Pre-assembled nanospheres in mucoadhesive microneedle patch for sustained release of triamcinolone in the treatment of oral submucous fibrosis.

Abstract

Objectives: Drug-loaded mucoadhesive silk fibroin (SF) microneedle patch can overcome the limitations of low bioavailability and significant pain associated with traditional treatment methods, such as topical application or injection of triamcinolone for oral submucous fibrosis (OSF). However, these systems release the drug too quickly, failing to meet the clinical requirements. This study aims to construct a mucoadhesive SF microneedle patch pre-assembled with silk fibroin nanospheres (SFN) and explore its ability to sustain the release of triamcinolone in the treatment of OSF.

Methods: SFN was pre-assembled via precipitation reaction and characterized by scanning electron microscope (SEM) for the morphology. The particle size and ζ-potential were measured by dynamic light scattering (DLS). Triamcinolone was loaded onto SFN using a diffusional post-loading method. The effective loading of triamcinolone was confirmed using Fourier-transform infrared spectroscopy (FTIR). The concentration of unloaded triamcinolone was quantified by high-performance liquid chromatography. Drug encapsulation efficiency and loading capacity of SFN were then calculated to determine the optimal amount of drug loading. The SFN suspension was pre-mixed with SF solution to prepare the microneedle under-layer. The microneedle morphology was observed by SEM. Compression mechanical tests were performed to evaluate the fracture force of microneedles at different nanosphere contents (5%, 10%, and 20%), determining the optimal pre-mixing ratio. Ex-vivo mouse oral mucosa permeation studies were performed to ascertain the insertion depth of the microneedles via histological sections. The adhesive top layer was synthesized using SF and tannic acid, with FTIR confirming its successful synthesis. Its viscoelasticity was characterized by a rheometer, and differential scanning calorimetry analyzed thermal properties. Tensile tests evaluated the interfacial bonding strength between the adhesive layer and microneedle base to ensure no detachment during use. Adhesion to wet oral mucosal tissues was tested and compared to commercial oral patches.Under the optimized conditions, the double-layered mucoadhesive microneedle patch with pre-assembled nanospheres was prepared. Its cell compatibility was evaluated by cell counting kit-8 (CCK-8), live/dead staining, and phalloidin staining after co-culturing with fibroblasts. The drug release experiment was conducted to demonstrate its sustained release efficacy.
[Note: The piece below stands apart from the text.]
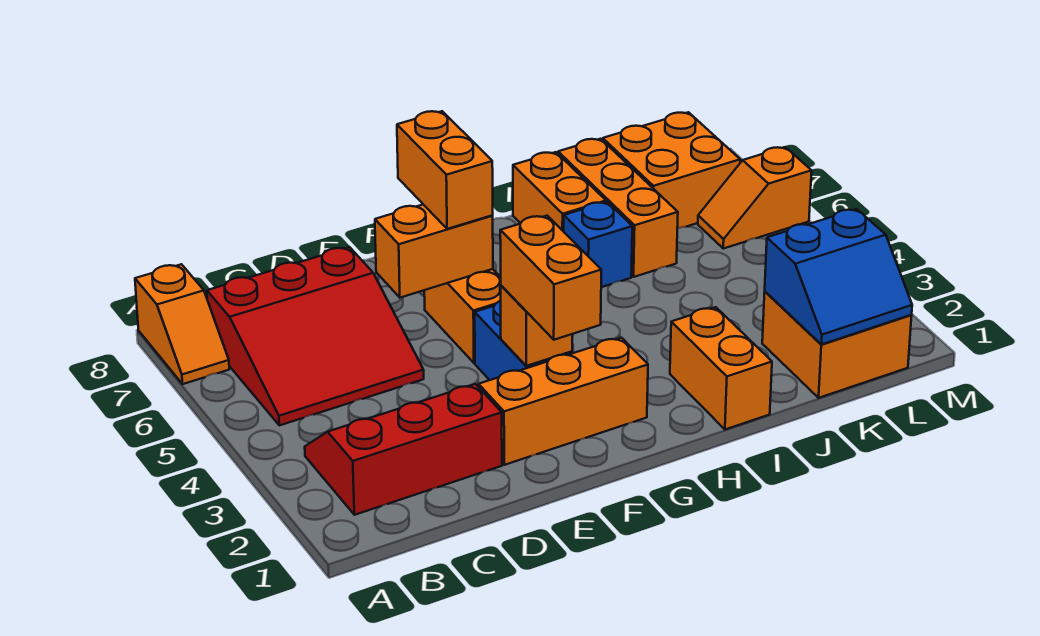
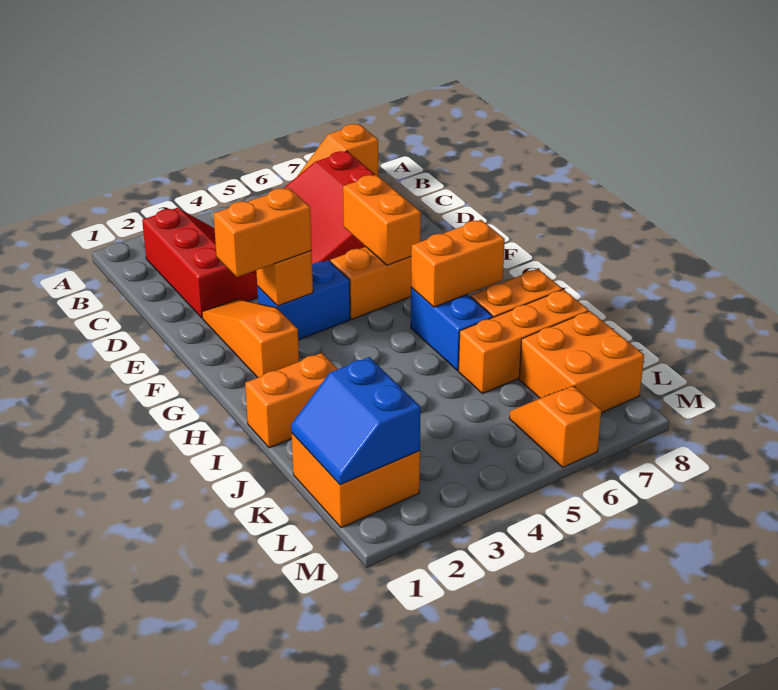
orange brick E2:G2 level 1 -> orange slope E2:G2 level 1 top G
orange brick F6:F7 level 3 -> orange brick H6:H7 level 2
blue brick I6 level 1 -> blue brick H6:I6 level 1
Results: SFN (mean diameter 46.25 nm) was successfully prepared. The maximum drug encapsulation efficiency was (63.88±1.09)% (corresponding loading capacity of SFN was (27.41±3.06)% when the weight ratio of triamcinolone/SFN was 0.5. The corporation of SFN did not affect microneedle morphology. The mechanical properties of microneedles decreased with increasing nanosphere amount. Only the fracture force of the group with 5% SFN [(0.07±0.01) N/needle] exceeded the minimum force required for mucosal penetration, thus selected as the optimal pre-mixing ratio. Histological sections confirmed that the SFN microneedles could penetrate the epithelial layer and deliver drugs to OSF-affected areas. Adhesion strength between the microneedle base and top layer was (94.8±6.89) kPa, confirming strong bonding with no detachment during use. The wet adhesive strength of the double-layered mucoadhesive microneedle patch [(41.28±7.43) kPa] was significantly enhanced compared to commercial oral patches (4.5 kPa, P<0.01). CCK-8 and live/dead staining results confirmed no significant cytotoxicity. Drug release experiment showed the double-layered mucoadhesive microneedle patch with pre-assembled SFN enabled sustained release time of triamcinolone from 4 days to 14 days.

Conclusions: Pre-assembling nanospheres in mucoadhesive SF microneedle patches can extend triamcinolone release time, meeting clinical requirements for sustained drug delivery.